Note that the satellite was nowhere near shadow entry at this moment: in fact, it should have been approaching its maximum brightness at this moment instead of fading.

Update: the endpoint on the second image turns out to be the point where the satellite brightness drops below the imaging sensitivity treshold of the camera, some 1.5 seconds before the end of the exposure: see update post here.

Thursday, 2 November 2006

Lacrosse 5 doing its tricks amidst hailshowers

Like the previous evening I was able to observe Lacrosse 5 (05-016A, #28646), during a clearing in between heavy hail showers (you can see one approaching on below image).

At mag. +2.5 to +2.0, Lacrosse 5 was clearly less bright than the previous evening, even though it moved in about the same sky trajectory (but an hour earlier in time).

While crossing under Polaris, it did its infamous "disappearance trick" again, becoming notably fainter in a mere few seconds. This time, although it was beyond reach of the camera sensitivity (the camera has an about mag. +3.5 limit for satellites), I could still see it with the naked eye as a faint mag. +4 object. The drop in magnitude happened while I was making my second exposure, and it is clearly visible how it fades rapidly in the image below. The sudden brightness change happened at about 17:39:26 UTC.

(click image to enlarge)

I managed to obtain two trail pictures (including the one above), plus a third which did not show the satellite as it had become too faint. In all, this yielded 4 points. The satellite was almost a second late now.

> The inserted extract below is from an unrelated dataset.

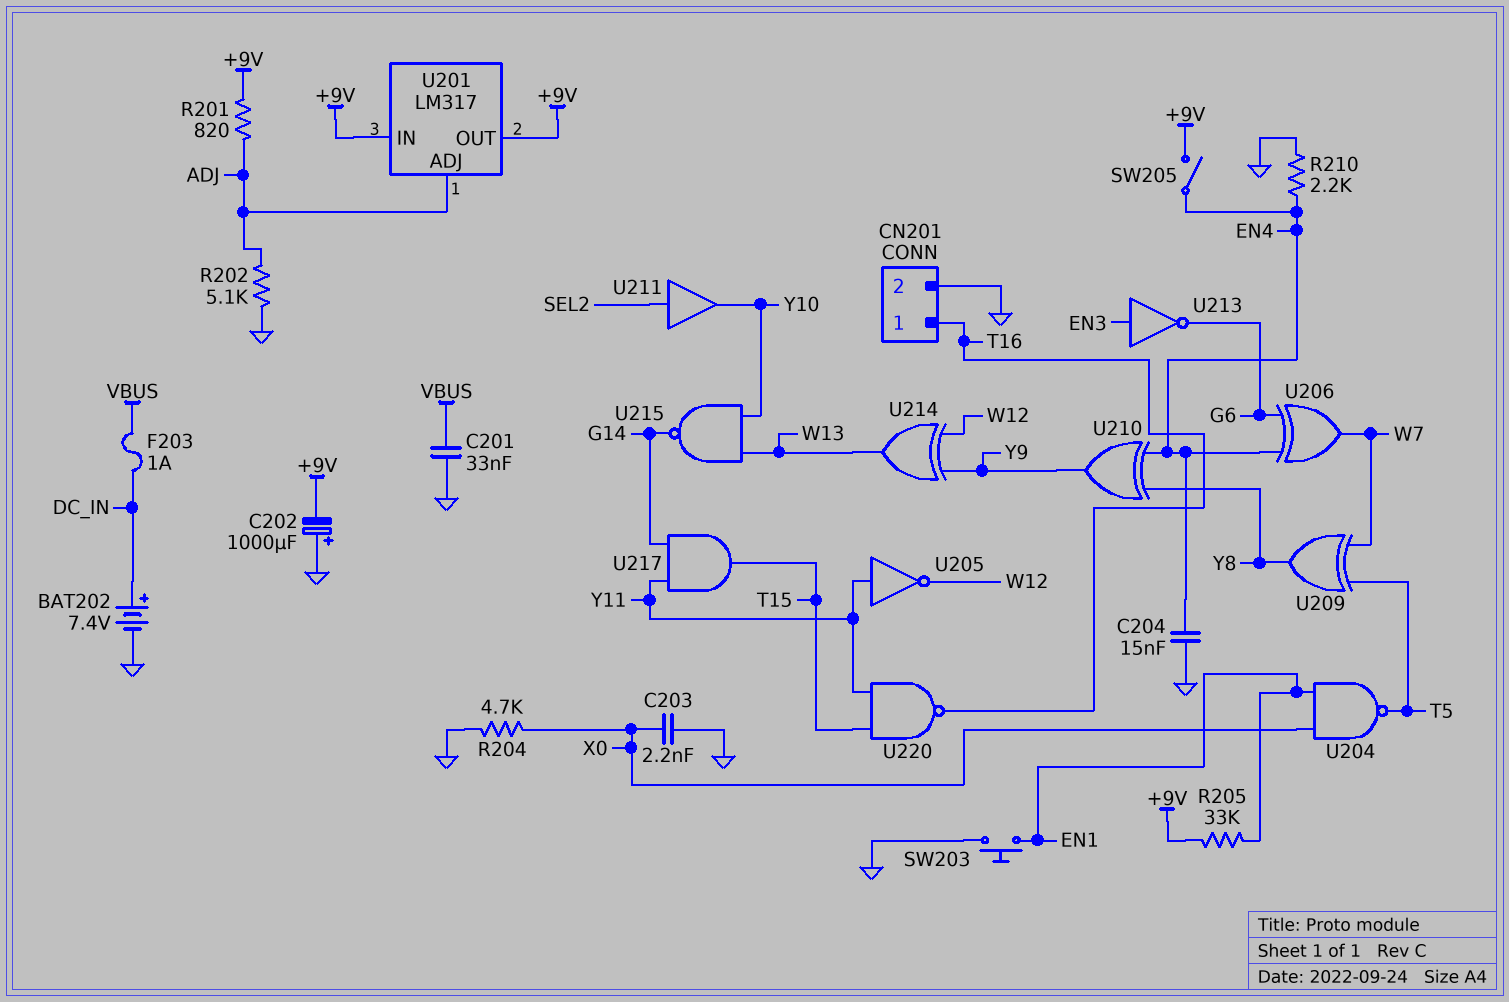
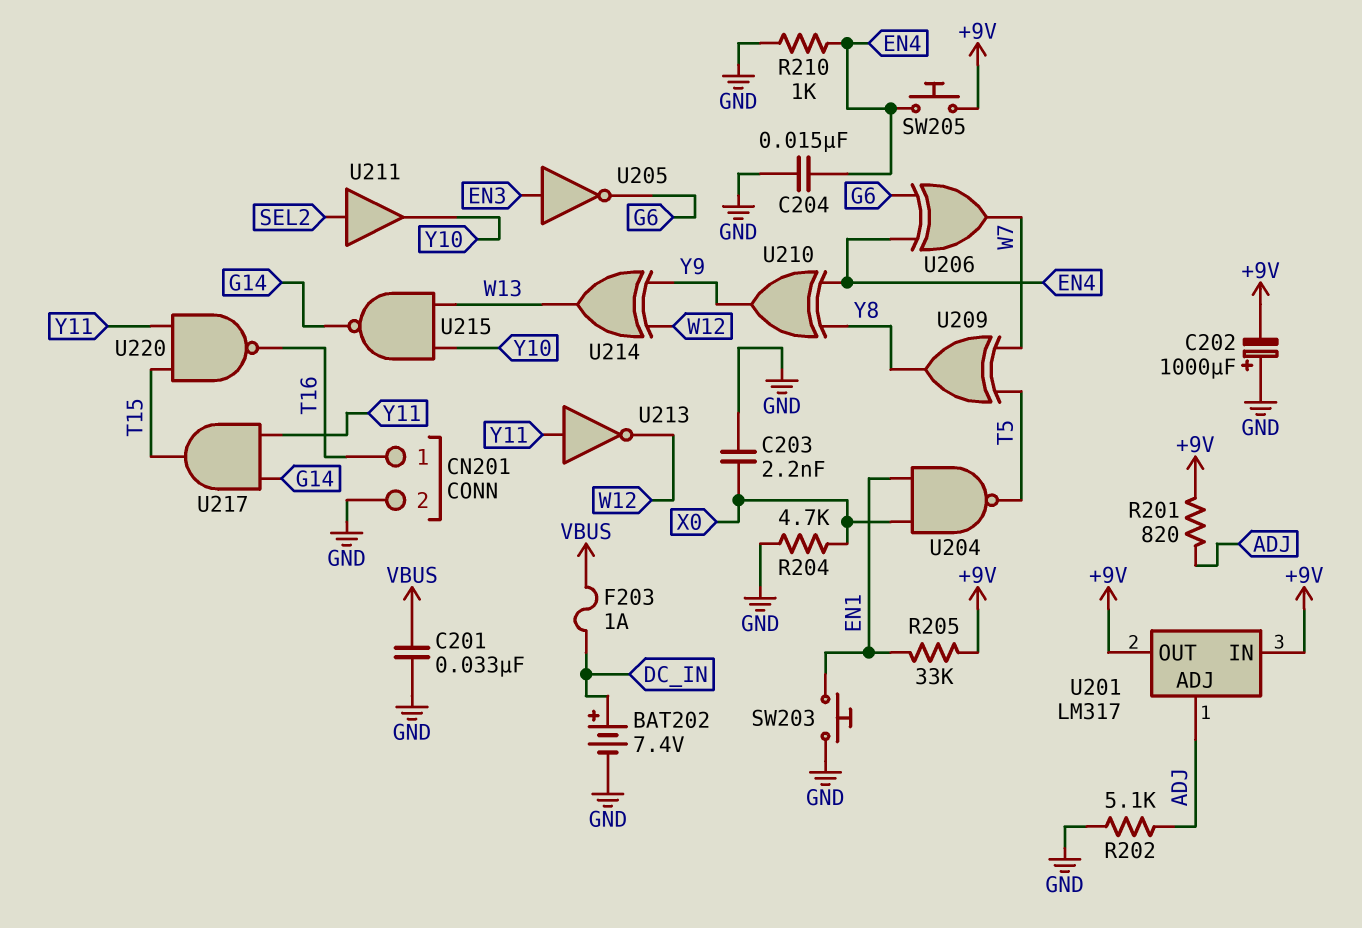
R210: 2.2k (EN4, GND) -> 1k (EN4, GND)
SW205: switch (+9V, EN4) -> button (+9V, EN4)
U205: NOT (in Y11, out W12) -> NOT (in EN3, out G6)
U213: NOT (in EN3, out G6) -> NOT (in Y11, out W12)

A second pass of Lacrosse 5 at 19:19 UTC was missed due to cloud cover.

During twilight I observed a nice impressive pass of the International Space Station (ISS). I watched it as it moved between patches of clouds against a still blue twilight sky, attaining a brightness of about mag. -2 and a maximum elevation of about 62 degrees. It had an orange-reddish colour, something reported by various observers since the recent addition of additional solar panels to the Space Station.

Wednesday, 1 November 2006

SatTrackCam Report no. 1

As I wrote yesterday, today SatTrackcam Leiden completed its 15th month of operational activity. Which means it is time for an evaluation. In the form of a 20-page report:

SatTrackCam Report no. 1: The First 15 Months (Aug 2005 - Oct 2006).

It can be downloaded as a 320 Kb pdf file here.

Unfortunately, for this public version I had to remove a chapter and appendix with a detailed analysis of the accuracy of the results, as it made use of data which I am not allowed to redistribute. The public version of the report does describe the equipment, software and methods used, and summarizes the results.

Lacrosse 5

Today the weather consisted of rainshowers with intermittent (very) clear spells.

During such a clear spell this evening, I observed a nice pass of Lacrosse 5 (05-016A, #28646) near 18:33 UTC and obtained two photographs yielding 4 good quality positions. A third photograph lost the satellite in a local swift moving patch of clouds.

Lacrosse 5 was steady and bright again, attaining mag. +1.5 at maximum brightness. It was 0.6s late relative to elset 06301.76685028

MT Milcom monitoring, plus report forthcoming

Larry van Horn of the MT Milcom Monitoring Blog spent a short post about my recent orbit plots on this blog today, as I discovered from a spike in my Blog traffic statistics. His Blog is about monitoring radio communications from military satellites and satellite relays.

Listening to military and other satellite signals (e.g. ISS to ground communications on 143.625 and 145.800 MHz) is something I have done in the past too, until my old receiver went West.

On another note: tomorrow (or now, as it is past midnight here) SatTrackCam Leiden has been operational for 15 months. Time for an evaluation! I worked on a 15 page report about these past 15 months the past days, which I hope to finish and post a link to tomorrow.

Weather is very bad here at the moment. Heavy rainshowers, and an alert for heavy storm in the north of the country.